Atomic advice to help avoid blowing yourself up
I am late to complete by #ship30 journey - but it's allowed me to put down some guidance that I hope can be helpful.
I've made plenty of mistakes in my own founder journies. Part of my goal in writing these atomic essays was to create some easily digestible tips to avoid those mistakes that I see others repeating. I thought it would be useful to recap some key lessons for my penultimate essay for this voyage.
Here is a summary of some things you can do to increase your chances of having an impact in your agritech endeavors.
Agriculture is a complex set of interconnected value chains.

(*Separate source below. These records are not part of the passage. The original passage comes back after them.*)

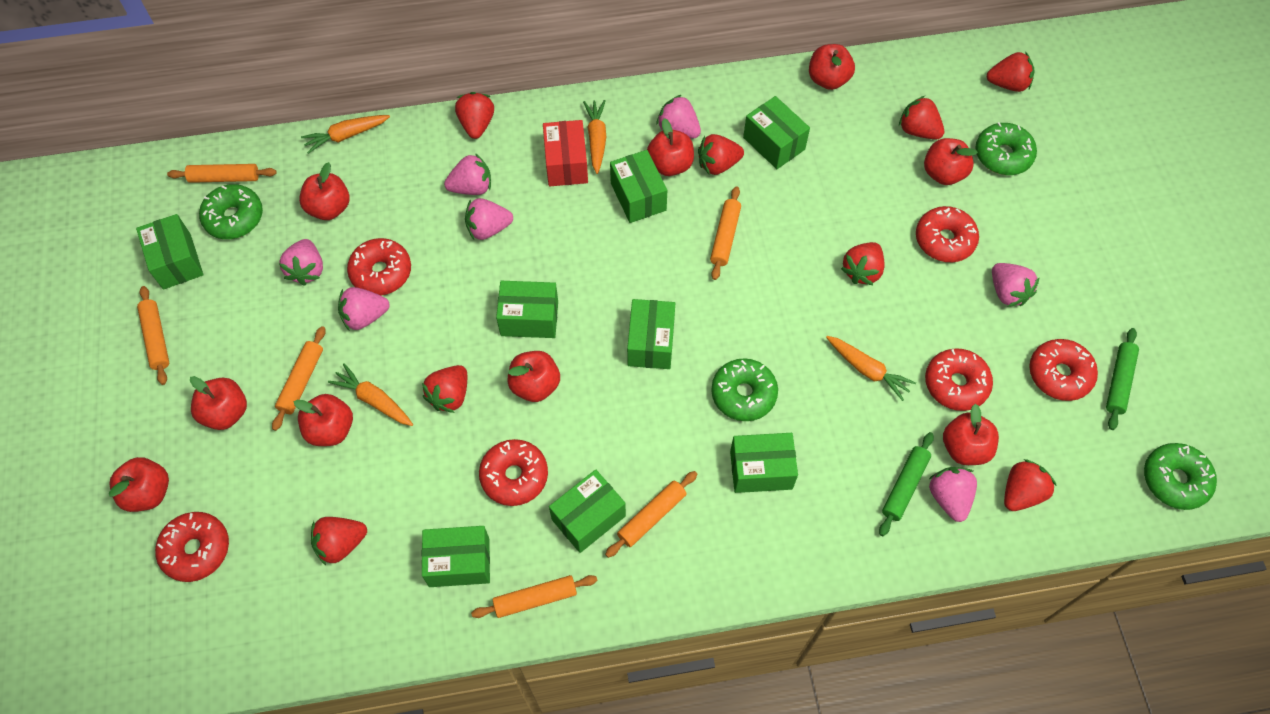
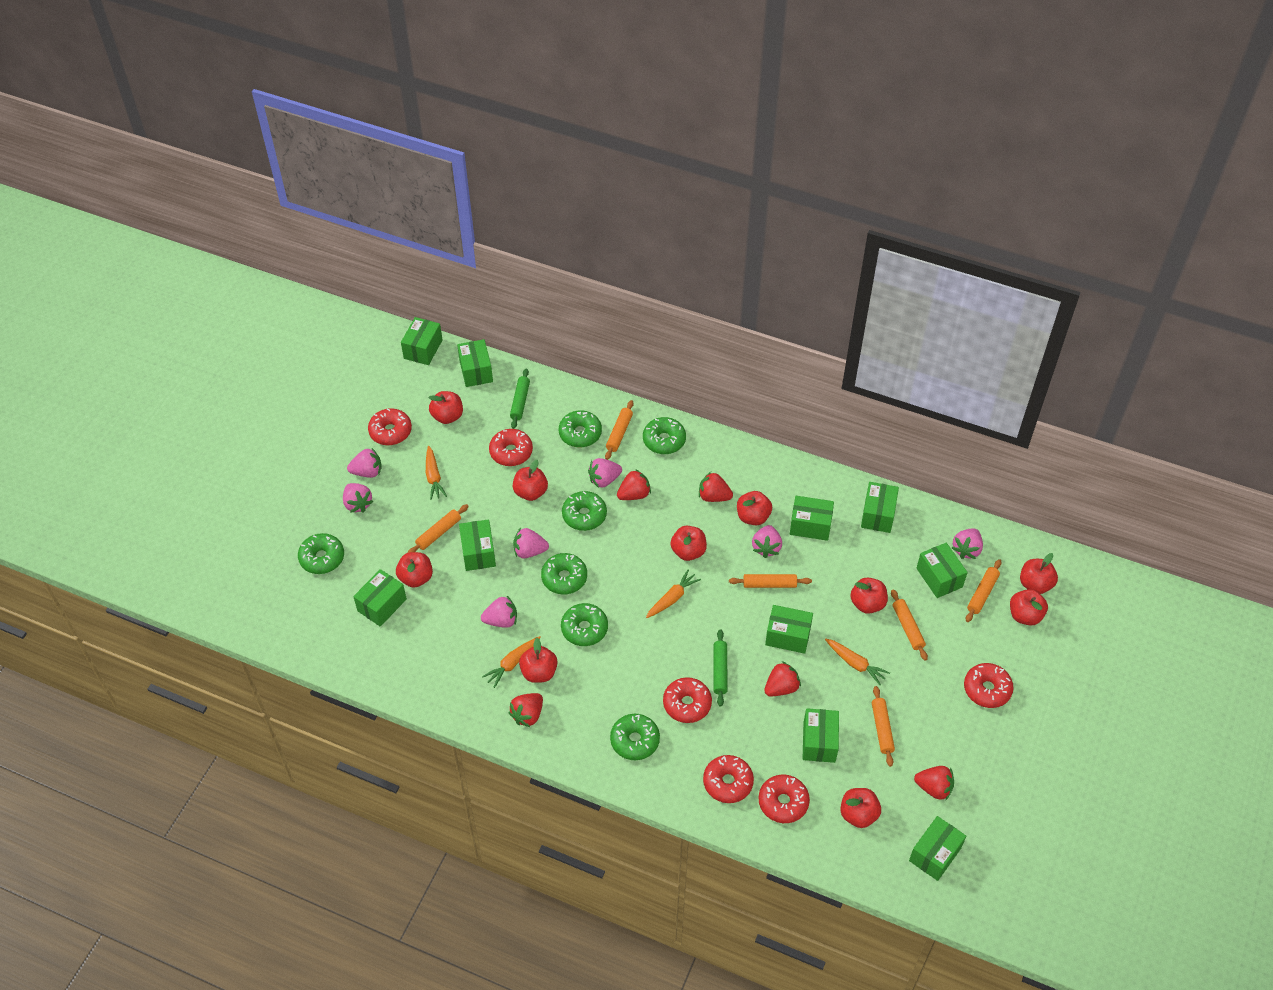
green box: 8 -> 10
green donut: 4 -> 7
red apple: 9 -> 10
red box: 1 -> 0
red strawberry: 8 -> 5

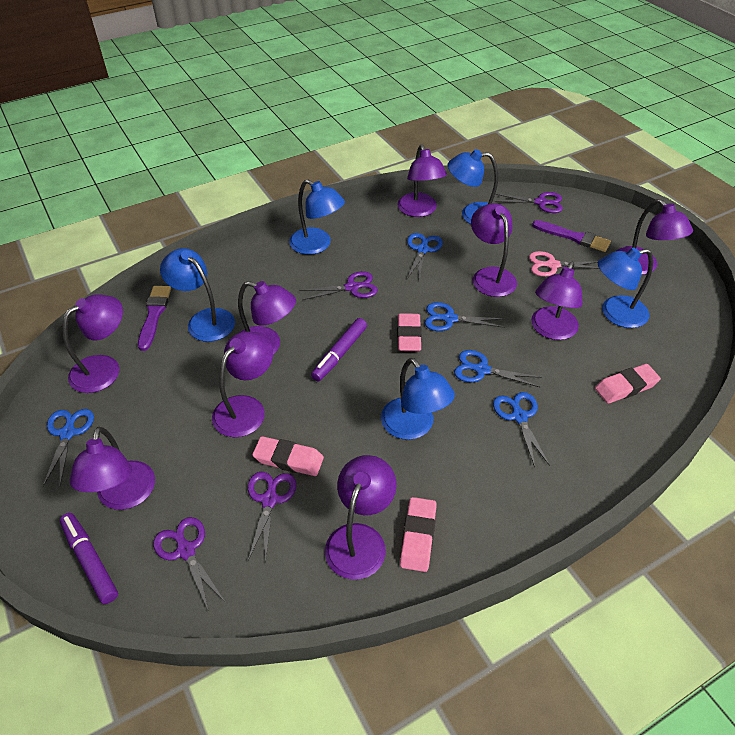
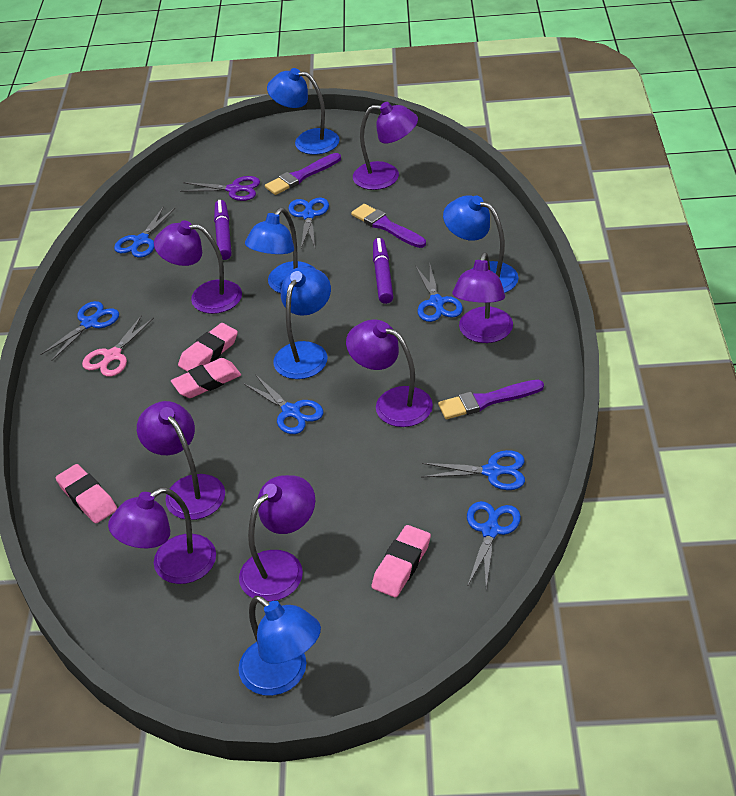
blue scissors: 5 -> 7
purple brush: 2 -> 3
purple lamp: 9 -> 7
purple scissors: 4 -> 1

Many of the existing structures and supply and advice have resisted disruption for good reason. The set of deep relationships and entrenched incentives are powerful forces that won't yield to technology alone.
Don't make the mistake of naively assuming that selling directly to farmers is the straightest path to success.
I've been there and it can be painful.
The constant effort required to get noticed and have an opportunity to explain to your potential customers how they will benefit from using your product or service. The ease with which newly minted startups seem to get coverage.
Resist the urge to confuse attention with reputation. Double down on customer discovery and value creation, deliver awesome customer service, and win by having a great reputation
Early-stage startups rarely have strong evidence of product-market fit.
When you get asked for easy evidence like sales traction, don't stare blankly, provide other compelling evidence that your early customers and supporters believe what you believe. They may not be paying you money, but if you're really on to something, they will be acting in ways that make it clear that they want what you're building.
You need to help investors suspend their disbelief and go on the journey with you.
Technology alone is rarely so compelling that adoption by the market just happens.
More often than not, technology creates new ways of working, but there is far more needed to encourage the majority of people to work on those new ways. There are key reasons that farmers resist adopting new products. Too often, founders aren't clear on who really benefits from a product and don't focus on the design of their business model and incentives.
Hopefully, some of these short notes have been helpful or at least got you thinking about things a little differently.